Sexta-feira passada um telefonema quase me fez chorar. Pedi demissão da escola em que trabalhei nos últimos quatro anos. Aos dezessete anos, foi um grande presente ser contratada pela melhor escola da cidade. Eu era confundida com os alunos, que tinham dois, no máximo três anos a menos que eu. Pessoas de quem eu me lembrava quando estudei ali, dos 9 aos 14 anos. Podia até ter brincado junto ou conversado na hora do recreio, nas festas.
Nunca me esquecerei das caras assustadas quando eu entrava na sala de aula. Menos ainda das perguntas sobre a minha idade e das reações sempre desacreditadas. "17? Mentiiiiiiiira!" O que você faz? Na Federal? Nooooooossa! Você estudou muito? Estudou aqui na escola? Tem namorado?

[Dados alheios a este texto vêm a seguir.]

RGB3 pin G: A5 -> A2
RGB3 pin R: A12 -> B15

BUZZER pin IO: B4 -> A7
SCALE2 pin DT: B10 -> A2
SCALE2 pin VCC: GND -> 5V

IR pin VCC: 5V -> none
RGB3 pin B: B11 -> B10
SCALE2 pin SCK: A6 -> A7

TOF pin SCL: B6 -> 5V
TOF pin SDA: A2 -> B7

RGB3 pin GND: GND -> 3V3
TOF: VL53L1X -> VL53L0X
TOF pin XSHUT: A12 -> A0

Eu era a "tia" da galera, porque era assim que eles me chamavam. A tia que eles encontravam nas festas, na rua. A tia que não repetia roupa, porque eles sempre reparavam no modelito. "Quanto for fazer faxina no armário, lembra de mim, tia!" A tia que matava milhões de árvores gastando tanto papel. Das intermináveis listas, que não sabia chamar atenção, muito menos brigar, e preferia mandar os desinteressados dormirem. "Vai gente, dorme aí, é melhor! A aula tá chata, dorme!"

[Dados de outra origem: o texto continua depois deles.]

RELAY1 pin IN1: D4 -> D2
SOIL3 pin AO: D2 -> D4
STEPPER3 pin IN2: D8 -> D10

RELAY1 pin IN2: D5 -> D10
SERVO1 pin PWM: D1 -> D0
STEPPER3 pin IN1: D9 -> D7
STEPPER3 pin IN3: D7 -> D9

A tia que fazia de tudo pra ser menos chata. "Ana Paula, não é você. É a matéria. Eu odeio redação". A tia que provocava revoltas com as notas baixas. "Eu só tiro 5. Não vou fazer redação mais não!". "Fulano, vale 8. 5 é um 7, é uma nota média. Tem que praticar mais". A tia que fazia ditado e que parava aulas pra tentar enfiar na cabeça dos alunos que "derrepente" é "de repente" e "concerteza" é "com certeza". A tia que atrasava horrores para devolver as provas corrigidas... Mal sabem eles o que é corrigir aquele tanto de prova e o quanto eu me dedicava nisso.

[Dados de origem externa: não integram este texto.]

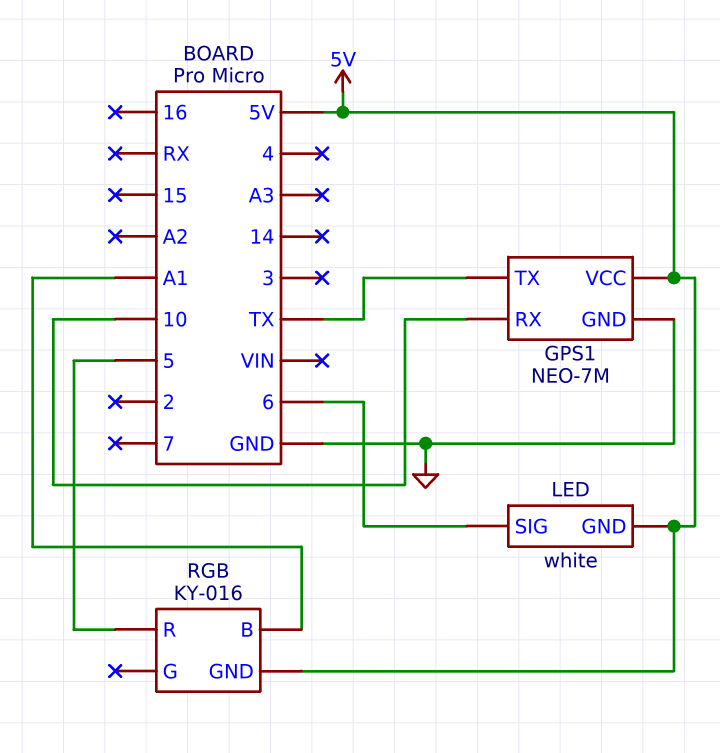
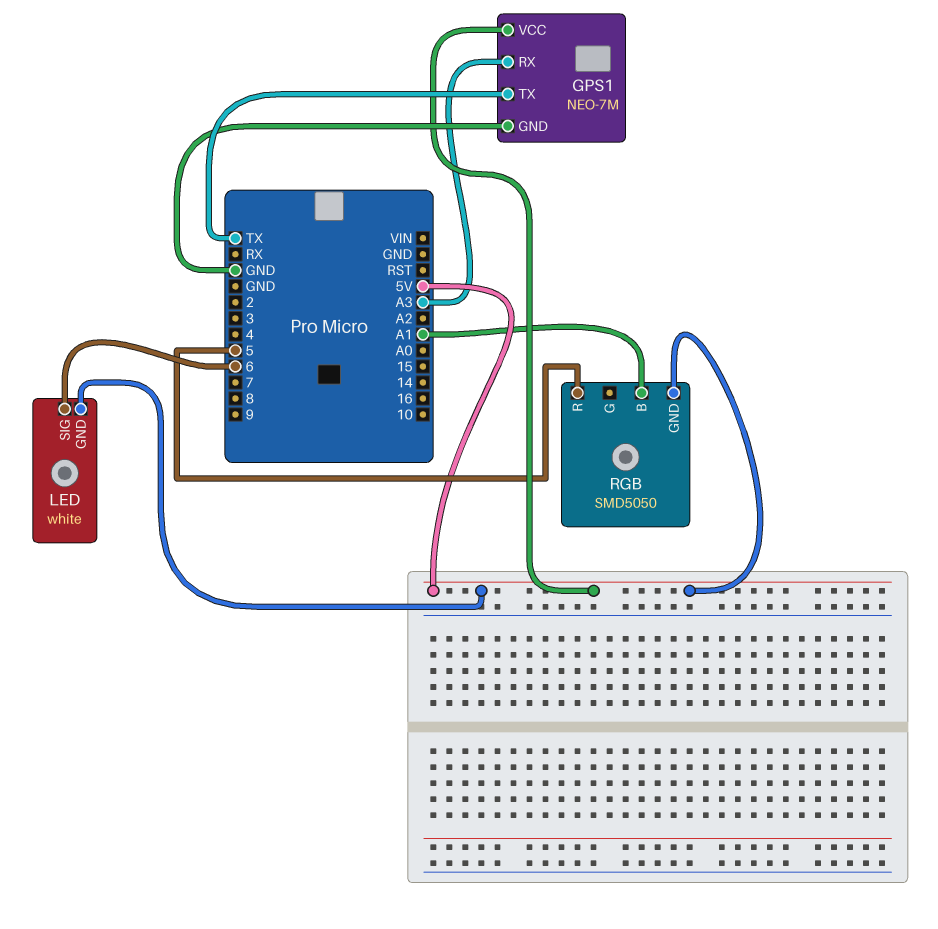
GPS1 pin RX: 10 -> A3
RGB: KY-016 -> SMD5050

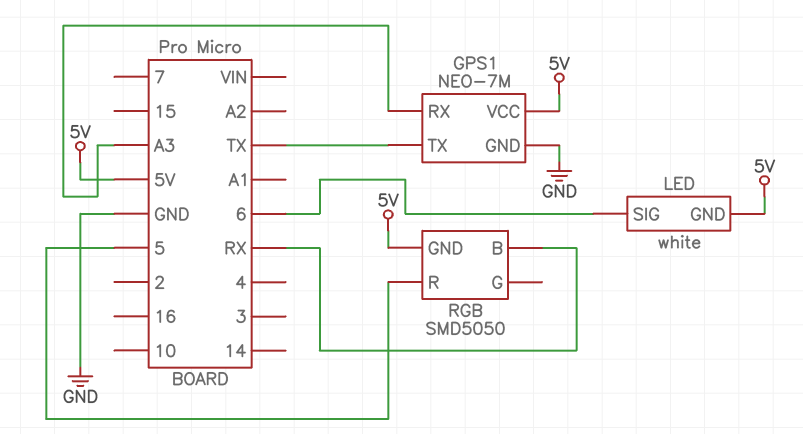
RGB pin B: A1 -> RX

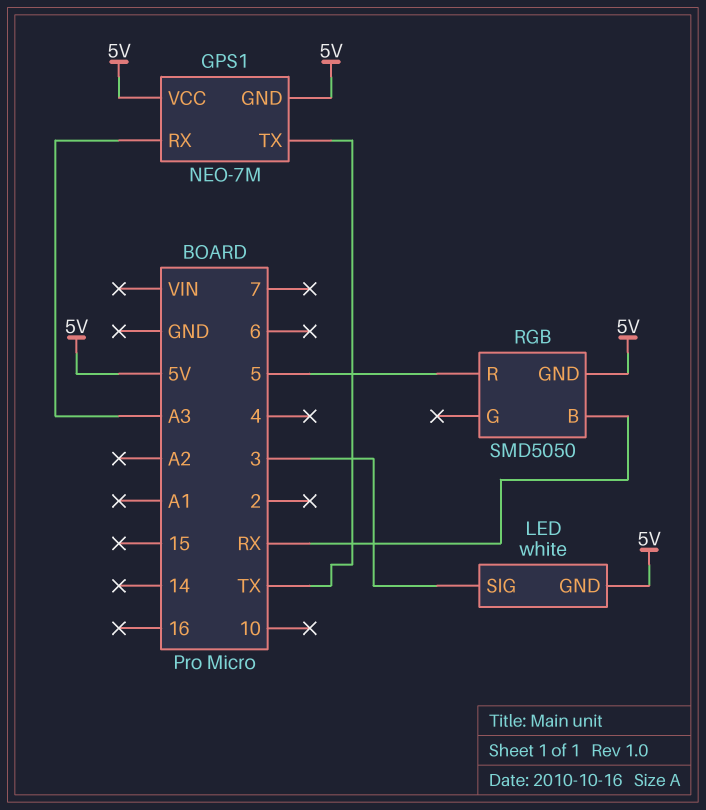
GPS1 pin GND: GND -> 5V
LED pin SIG: 6 -> 3

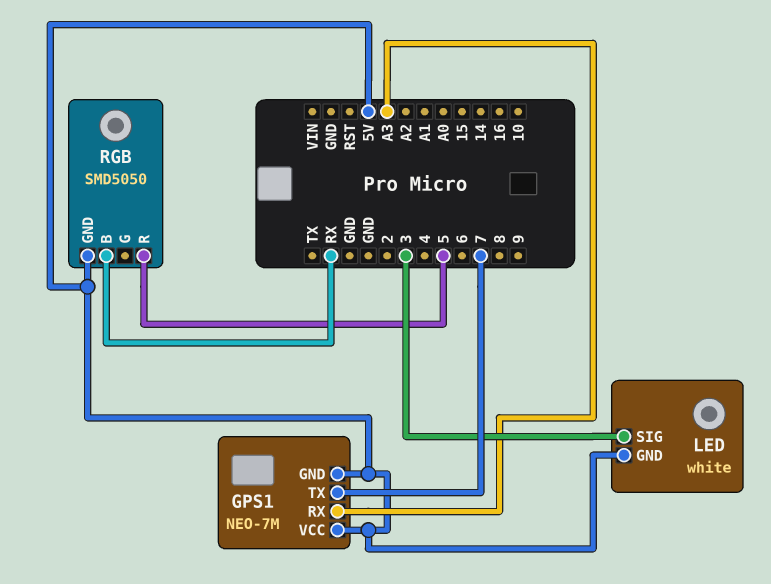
GPS1 pin TX: TX -> 7

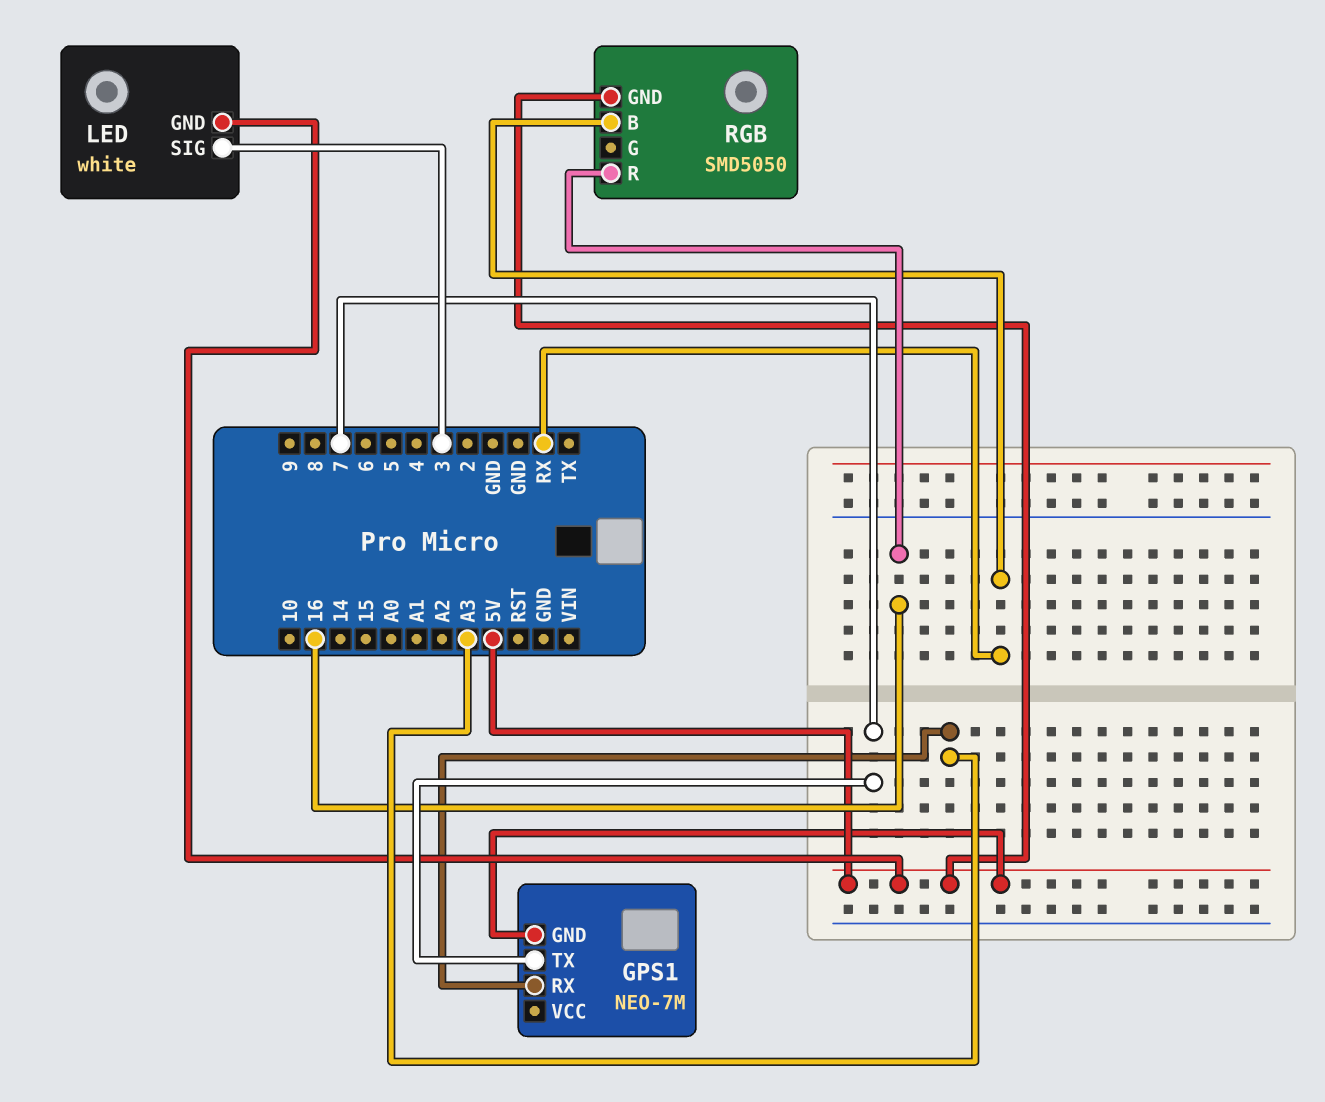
GPS1 pin VCC: 5V -> none
RGB pin R: 5 -> 16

Sentirei saudades. De tudo. De me chamarem de tia, das reclamações por nota, dos elogios, das declarações de amor e ódio, das risadas, das brigas. Principalmente dos alunos. Dos que gostavam de mim, dos que queriam me matar, dos que me achavam ótima, dos que me achavam péssima. Dos que me elogiavam, dos que me criticavam.
Eu tentei ensinar algo. Acho que consegui. Se eu tiver inspirado alguém na busca pelo estudo, já valeu, porque tudo que eu consegui na minha vida até hoje, foi pelo que me esforcei estudando. Mas é fato que eu aprendi mais do que ensinei. E isso é o mais bonito dessa profissão, é uma via de mão dupla interminável, apaixonante, apesar de cansativa.
Eu poderia contar aqui mil histórias que vão deixar saudades. Mas o post é só um breve homenagem e agradecimento a todos os que me acompanharam e me apoiaram nesses anos.